Si l’assassin alors, ayant laissé à terre son couteau – ce qu’il
fit – était demeuré comme tous immobile – ce qu’il ne fit pas –,
il eût peut-être réchappé. Mais il voulut s’ensauver, et sa précipitation à
saillir hors le perdit. Il fut agrippé à deux pas de la porte par Pierre de
Lugoli qui, voyant sa hâte et son trouble, l’interrogea, quit de lui son nom et
sa qualité, et encore qu’il niât de prime, le convainquit de l’attentement.
    Je vis fort bien le misérable. C’était un galapian qui
n’avait pas vingt ans, petit, frêle, estéquit, les lèvres rouges, fort bien
vêtu, point vilain du tout, mais, à mon sentiment, gibier de bougre plutôt que
de femme.
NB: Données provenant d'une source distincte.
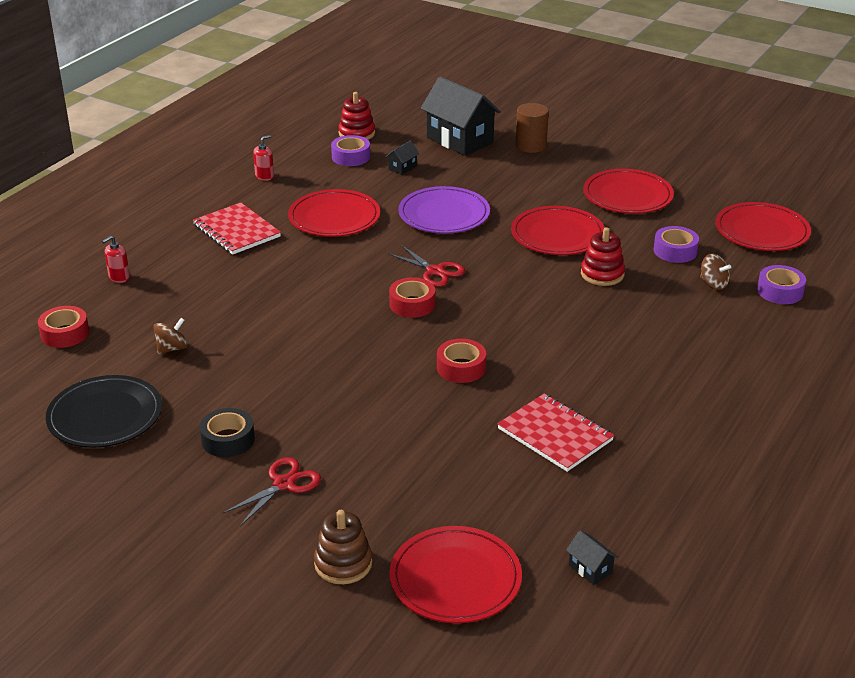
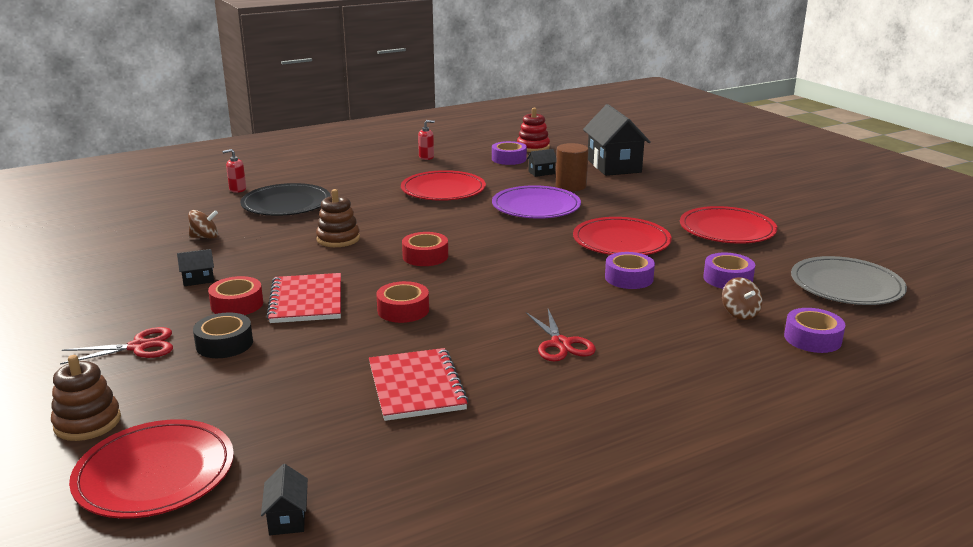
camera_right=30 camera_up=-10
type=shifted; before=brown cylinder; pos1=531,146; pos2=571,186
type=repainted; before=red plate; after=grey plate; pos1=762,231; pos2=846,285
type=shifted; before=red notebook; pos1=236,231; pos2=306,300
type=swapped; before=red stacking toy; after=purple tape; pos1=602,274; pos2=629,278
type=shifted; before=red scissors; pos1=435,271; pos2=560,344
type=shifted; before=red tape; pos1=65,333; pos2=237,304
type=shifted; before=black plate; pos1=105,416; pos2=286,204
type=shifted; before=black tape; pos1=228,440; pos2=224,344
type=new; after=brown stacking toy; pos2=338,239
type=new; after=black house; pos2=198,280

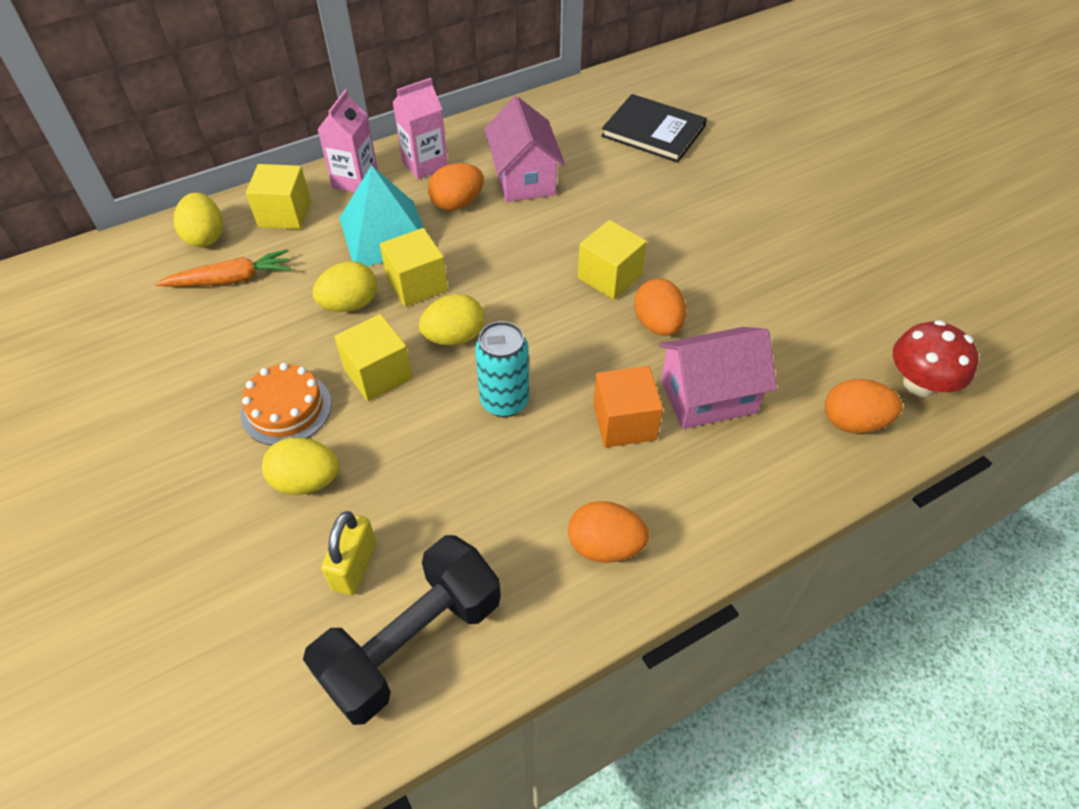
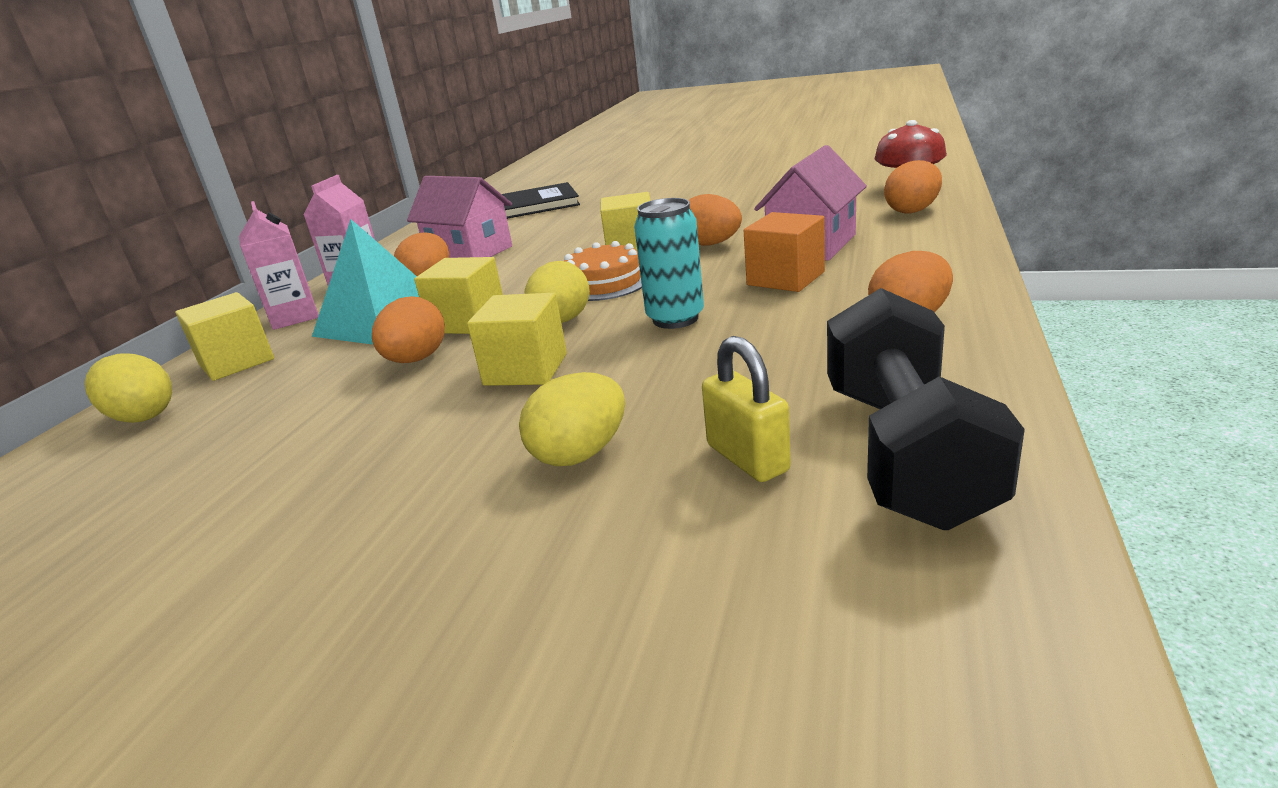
camera_right=-40 camera_up=-25
type=gone; before=orange carrot; pos1=230,280
type=repainted; before=yellow egg; after=orange egg; pos1=350,304; pos2=416,359
type=shifted; before=orange cake; pos1=286,408; pos2=604,283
Pressé de questions par Lugoli, il dit, l’œil baissé et la voix basse
et trémulente, qu’il se nommait Jean Chatel et qu’il était fils d’un
marchand-drapier.
    Cependant, le médecin du roi, ayant examiné la navrure, la
déclara de nulle gravité, Sa Majesté n’ayant que la lèvre du haut offensée
et un peu d’une dent rompue, laquelle dent avait arrêté le couteau. On se
rassura mais dans ce rassurement même se nichait une frayeur, car il était
clair que l’assassin, croyant que le roi avait sous son pourpoint une chemise
de mailles, avait visé la gorge – ce qu’il avoua dans la suite – et
qu’il ne l’avait pas atteinte, pour la bonne raison qu’au moment où il portait
le coup, le roi s’était baissé pour relever Ragny et Montigny se génuflexant
devant lui.
    Cependant, les gentilshommes présents ne disaient que peu de
paroles, ne sachant pas s’ils devaient se réjouir de voir le roi sauf, ou
s’effrayer d’avoir failli le perdre. Mais ce demi-silence se changea tout
soudain en silence d’une autre sorte quand Jean Chatel confessa à Pierre de
Lugoli, qu’il avait été étudier les trois ans écoulés chez les jésuites.
J’observais alors que tant plus cet accoisement général se prolongeait, tant
plus il devenait menaçant, tant est qu’on n’encontrait partout que regards
enflammés, dents serrées, mains crispées sur la poignée des dagues. Et lecteur,
que crois-tu que fit le roi au milieu de cette montante ire ? Il gaussa.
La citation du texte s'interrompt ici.